Heineken Music Festivals featured r&b, pub rock, punk, folk-rock, world music and rock. 

From 1993 leading "Britpop" indie bands featured on Saturday evenings including Oasis, The Verve, Pulp, Pop Will Eat Itself, Sleeper, Manic Street Preachers, Blur, and Catatonia.

The Heineken events also featured long-established bands and singers including The Stranglers, Jools Holland, The Pogues, Saw Doctors, Tom Robinson Band, The Men They Couldn't Hang,  Bonnie Tyler, Richard Thompson, Labi Siffre, Siouxsie + The Banshees, Squeeze, Carmel, The Levellers, Martin Stephenson and the Daintees, Steve Harley and Cockney Rebel, Wilko Johnson, Tony Joe White, Aswad, Bhundu Boys, Jamiroquai, Kirsty MacColl, Boy George, Mike + The Mechanics. In total there were thirty free admission festivals over six years as well as several pilot events, and six indoor venue gigs in London.

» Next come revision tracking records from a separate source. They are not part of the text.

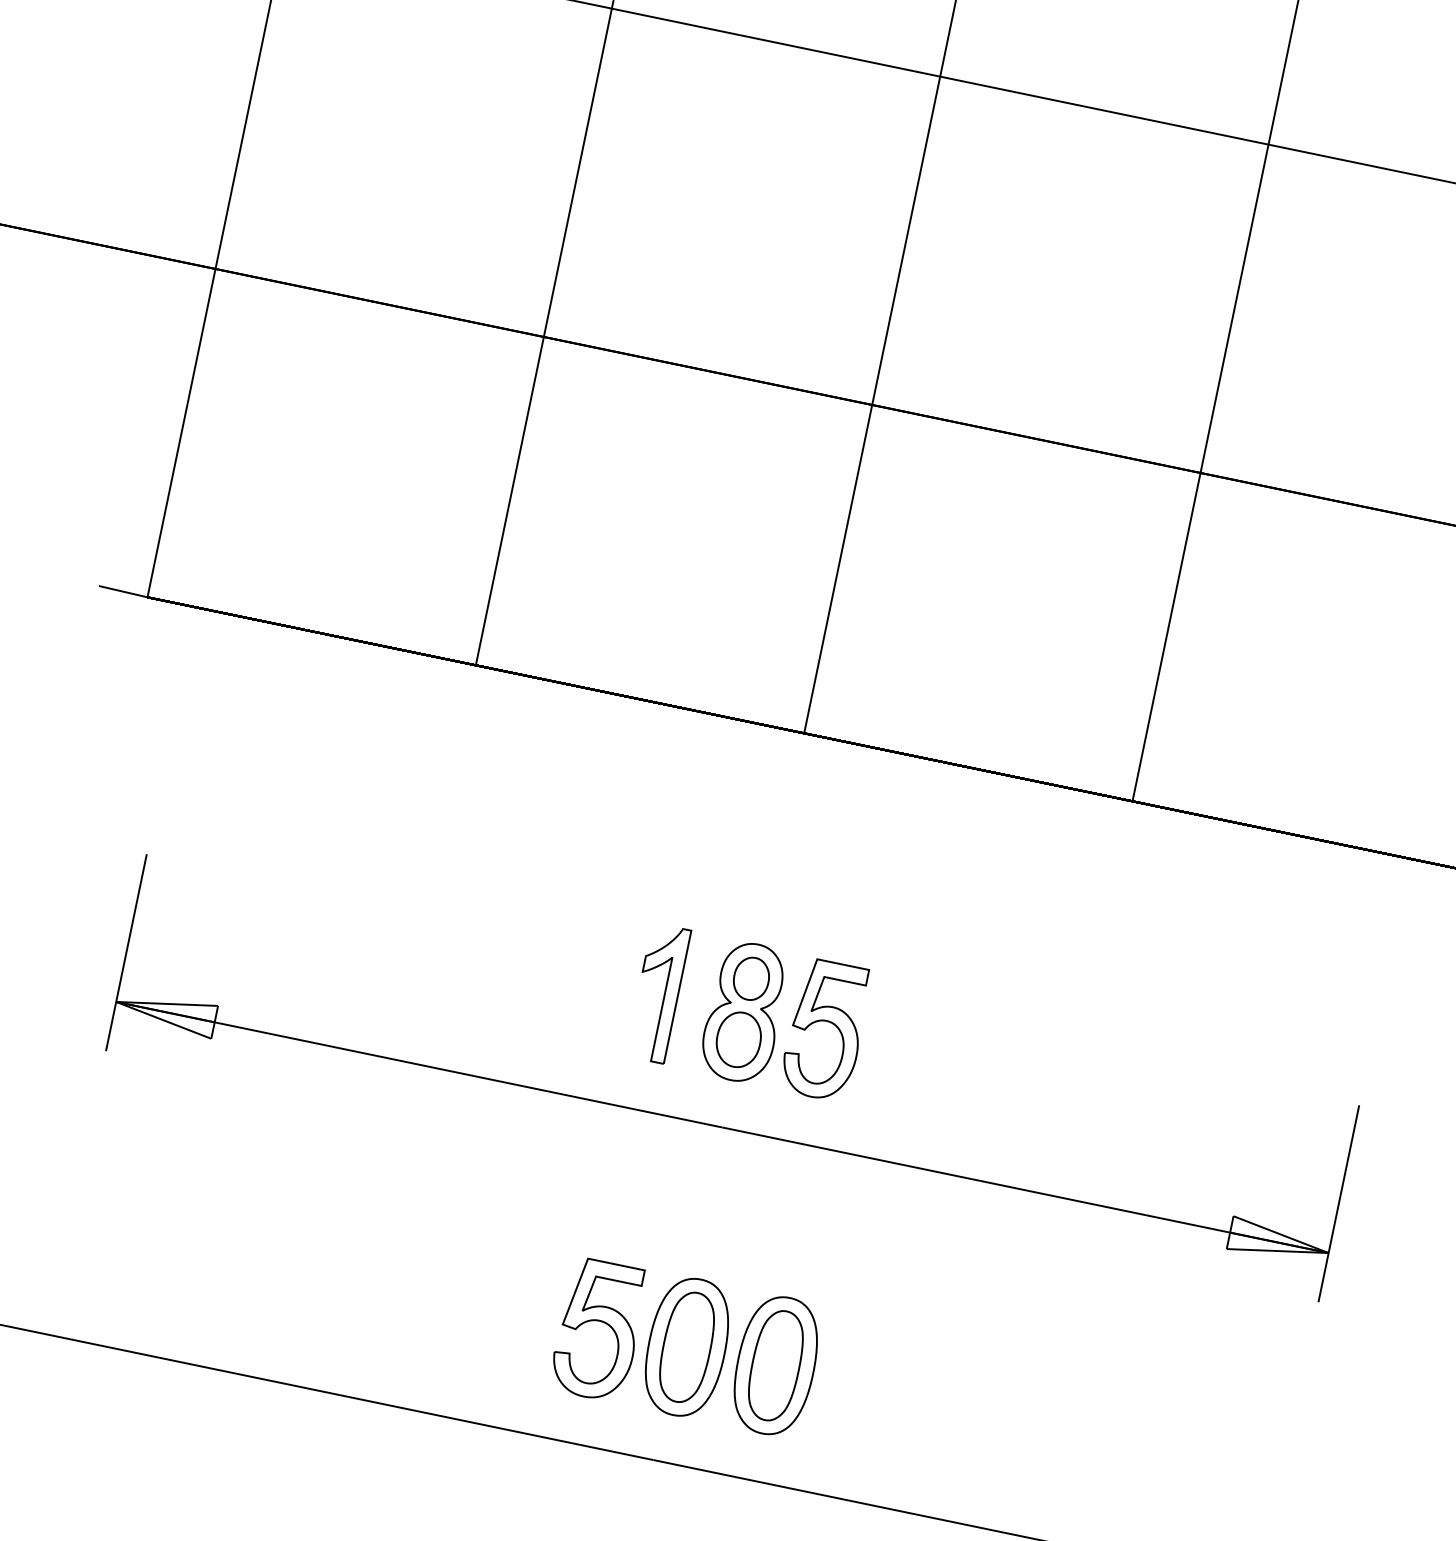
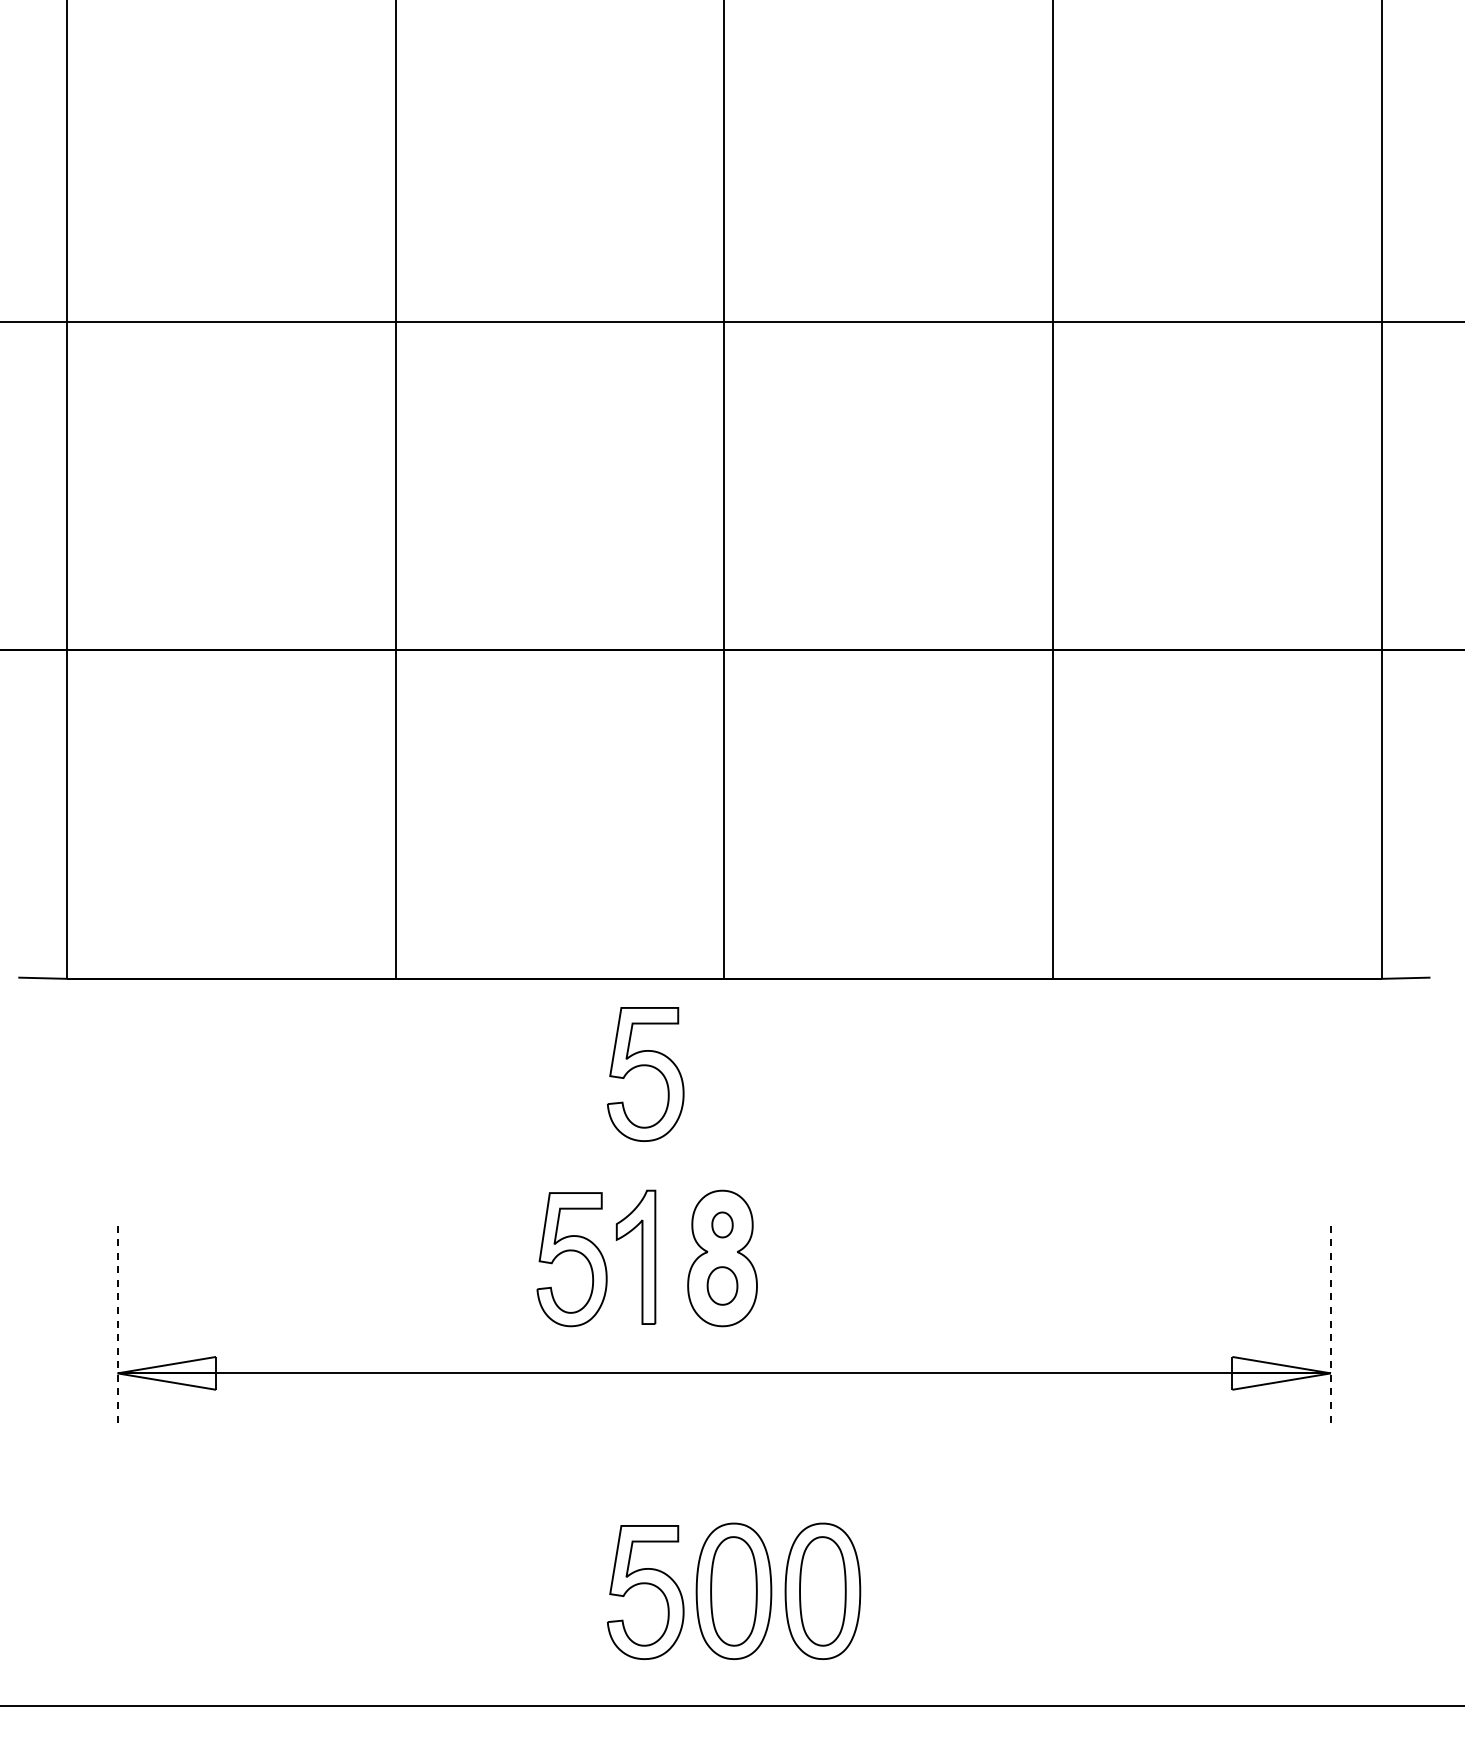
part: (707, 804) -> (645, 1066), added
line: (126, 953) -> (117, 1324), solid -> dashed
part: (751, 978) -> (722, 1224), size x0.6
part: (826, 1022) -> (571, 1251), moved
part: (738, 1039) -> (722, 1285), size x0.7
line: (1338, 1204) -> (1330, 1324), solid -> dashed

There were also spin-off events and college tours. Standout being the Murphys Tours with Energy Orchard and Toss the Feathers across the UK. Respective city councils co-promoted the events. 

Granada Television broadcast a Greater Manchester event and many other festivals achieved tv coverage.  BBC4’s Hype and Hustle featured Blur at the Heineken events.

Regular house-bands included Dr Feelgood, Alias Ron Kavana, The Tansads (now Merry Hell), Oysterband, Seven Little Sisters and Chumbawamba.

Event director and promoter was Mike Eddowes, formerly head of promotions at Capital Radio in London and publicist to Elton John and Paul McCartney amongst others.

Bookers included Fiona Glyn-Jones (later Bella Union record label) and in season one Stuart Griffiths and Carrie Wagner. Event managers were Linda Harley, Miles Beacroft, Adam Ali, Gabby Taranowski, Charlie Connelly (now an author) and Tim Haines. PA was by ESS. The events were promoted and produced by Square One Events.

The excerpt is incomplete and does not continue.